- VCD Cover
- Directed by: Chashi Nazrul Islam
- Written by: Rabindra Nath Tagore (Literature); Momtaj Uddin Ahmed;
- Produced by: Impress Telefilm Ltd.
- Starring: Ilias Kanchan; Campa; Riaz; Purnima; Shahidul Alam Sachchu; ATM Shansuzzaman; Nasrin;
- Cinematography: Majibul Haque Bhuyan
- Edited by: Atikur Rahman Mallick
- Music by: Imon Saha; Khandokar Nurul Alam;
- Distributed by: Impress Telefilm Ltd.
- Release date: 2004;
- Running time: 143 minutes
- Country: Bangladesh
- Language: Bengali

= Shasti =

Bangladeshi film

Shasti (শাস্তি; Punishment) is a Bangladeshi Bengali-language film. It is the film presented by HSBC Bank Bangladesh.
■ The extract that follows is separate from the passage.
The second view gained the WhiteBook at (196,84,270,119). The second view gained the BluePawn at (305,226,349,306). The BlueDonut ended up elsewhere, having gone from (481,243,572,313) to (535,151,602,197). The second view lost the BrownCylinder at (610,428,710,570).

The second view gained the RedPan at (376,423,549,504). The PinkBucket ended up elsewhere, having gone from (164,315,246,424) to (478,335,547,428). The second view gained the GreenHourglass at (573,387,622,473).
It was released in 2004 all over Bangladesh.

==Cast==
- Ilyas Kanchan as Dukhiram
- Campa as Radha
- Riaz as Chhidam
- Purnima as Chandora
- Shahidul Alam Sachchu as Zamindar
- ATM Shansuzzaman as Teacher
- Nasrin (special appearance in song "Moirechhere Moirechhere")

==Crew==
- Producer: Faridur Reza Sagar (Impress Telefilm Ltd.)
- Story: Rabindra Nath Tagore (Literature)
- Script: Momtaj Uddin Ahmed
- Dialogue: Momtaj Uddin Ahmed
- Screenplay: Chashi Nazrul Islam
- Director: Chashi Nazrul Islam
- Art Director: Ashok Kumar Ghosh
- Cinematography: Majibul Haque Bhuyan
- Editing: Atikur Rahman Mallick
- Music: Imon Saha and Khandokar Nurul Alam
- Lyrics: Rabindra Nath Tagore and Mohammad Rafikuzzaman
- Background Sound: Imon Shaha
- Distributor: Impress Telefilm Ltd.

==Technical details==
- Format: 35 mm (color)
- Reel: 15 Pans
- Running Time: 143 minutes
- Original Language: Bengali
- Subtitle: English
- Country of Origin: Bangladesh
- Date of Theatrical Release: 2004
- Year of the Product: 2003-2004
- Technical Support: Bangladesh Film Development Corporation (BFDC)

==Award and achievement==

===International awards===
Shasti won a second prize in the "Bangla Showcase" category in the 3 International Film Festival Bangladesh Award 2006.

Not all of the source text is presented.